Essential role of protein kinase Cζ in the impairment of insulin-induced glucose transport in IRS-2-deficient brown adipocytes

Insulin receptor substrate-2-deficient (IRS-2(-/-)) mice develop type 2 diabetes. We have investigated the molecular mechanisms by which IRS-2(-/-) immortalized brown adipocytes showed an impaired response to insulin in inducing GLUT4 translocation and glucose uptake. IRS-2-associated phosphatidylinositol 3-kinase (PI 3-kinase) activity was blunted in IRS-2(-/-) cells, total PI 3-kinase activity being reduced by 30%. Downstream, activation of protein kinase C (PKC) zeta was abolished in IRS-2(-/-) cells.
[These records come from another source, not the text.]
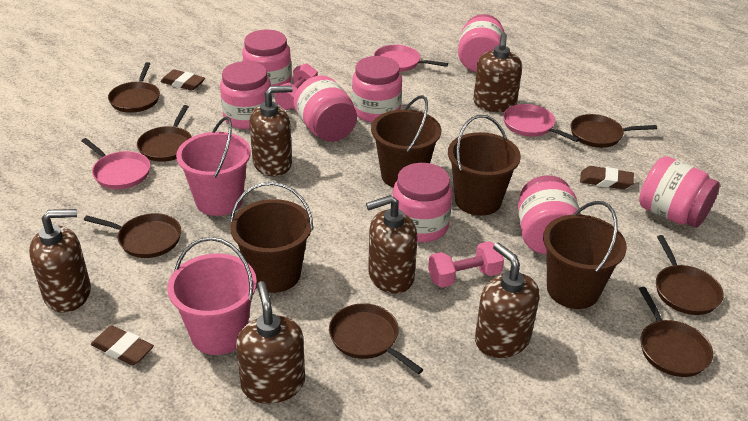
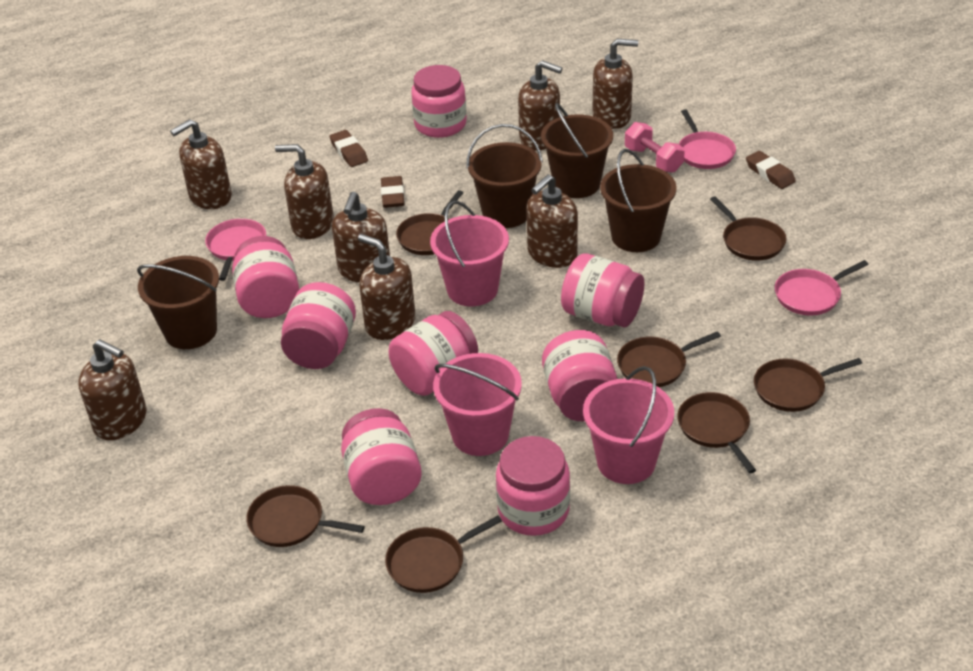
brown soap dispenser: 6 -> 8
pink bucket: 2 -> 3
pink dumbbell: 2 -> 1

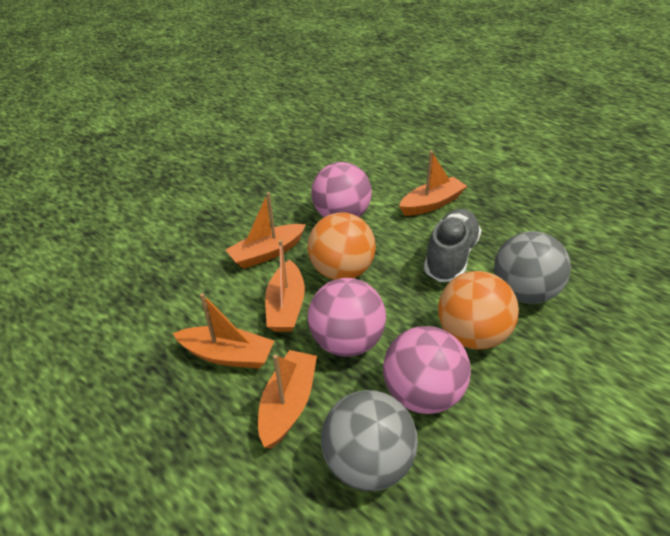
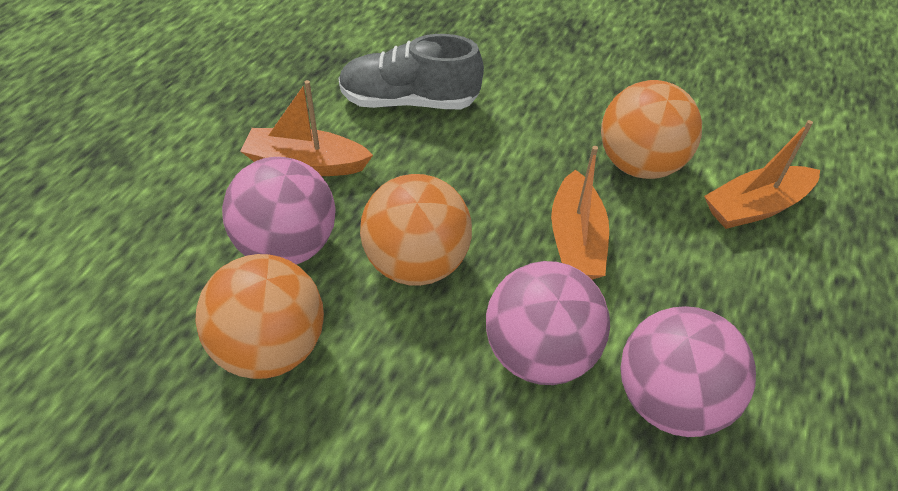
grey ball: 2 -> 0
orange ball: 2 -> 3
orange boat: 5 -> 3

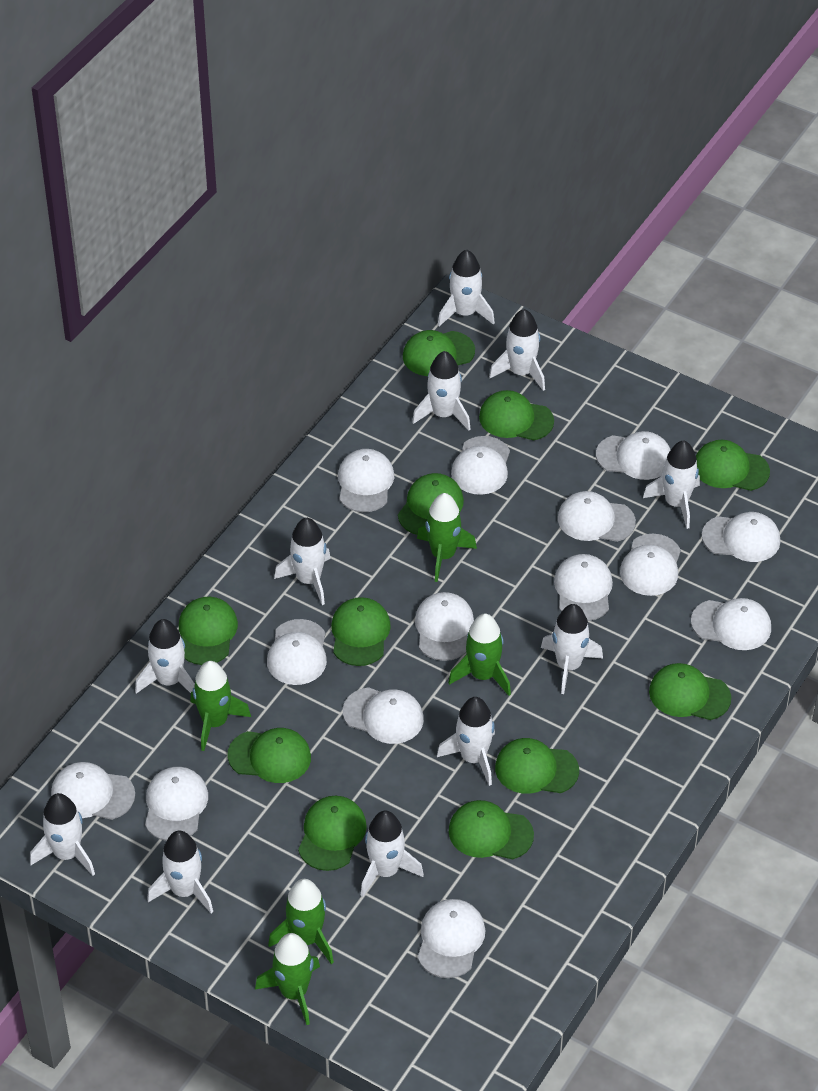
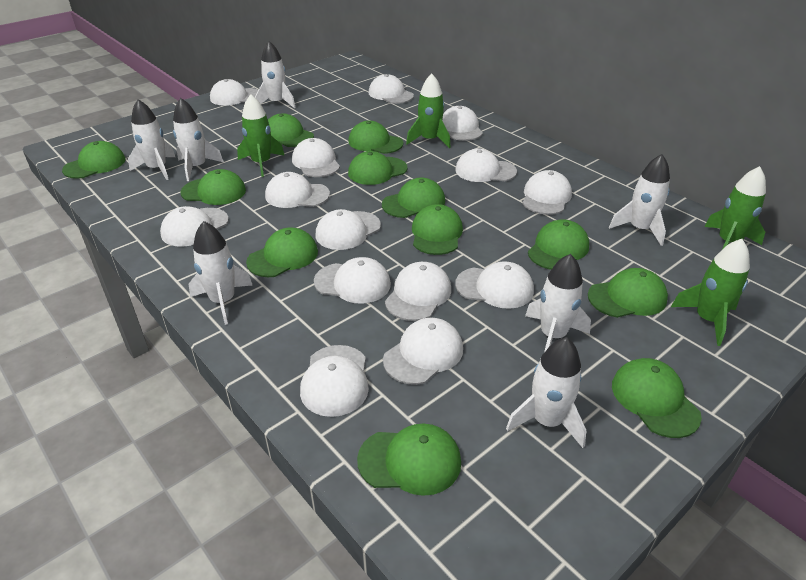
green cap: 11 -> 12
green rocket: 5 -> 4
white rocket: 11 -> 7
Reconstitution with retroviral IRS-2 restores IRS-2/PI 3-kinase/PKCzeta signalling, as well as glucose uptake. Wild-type cells expressing a kinase-inactive mutant of PKCzeta lack GLUT4 translocation and glucose uptake. Our results support the essential role played by PKCzeta in the insulin resistance and impaired glucose uptake observed in IRS-2-deficient brown adipocytes. (C) 2003 Published by Elsevier Science B.V. on behalf of the Federation of European Biochemical Societies.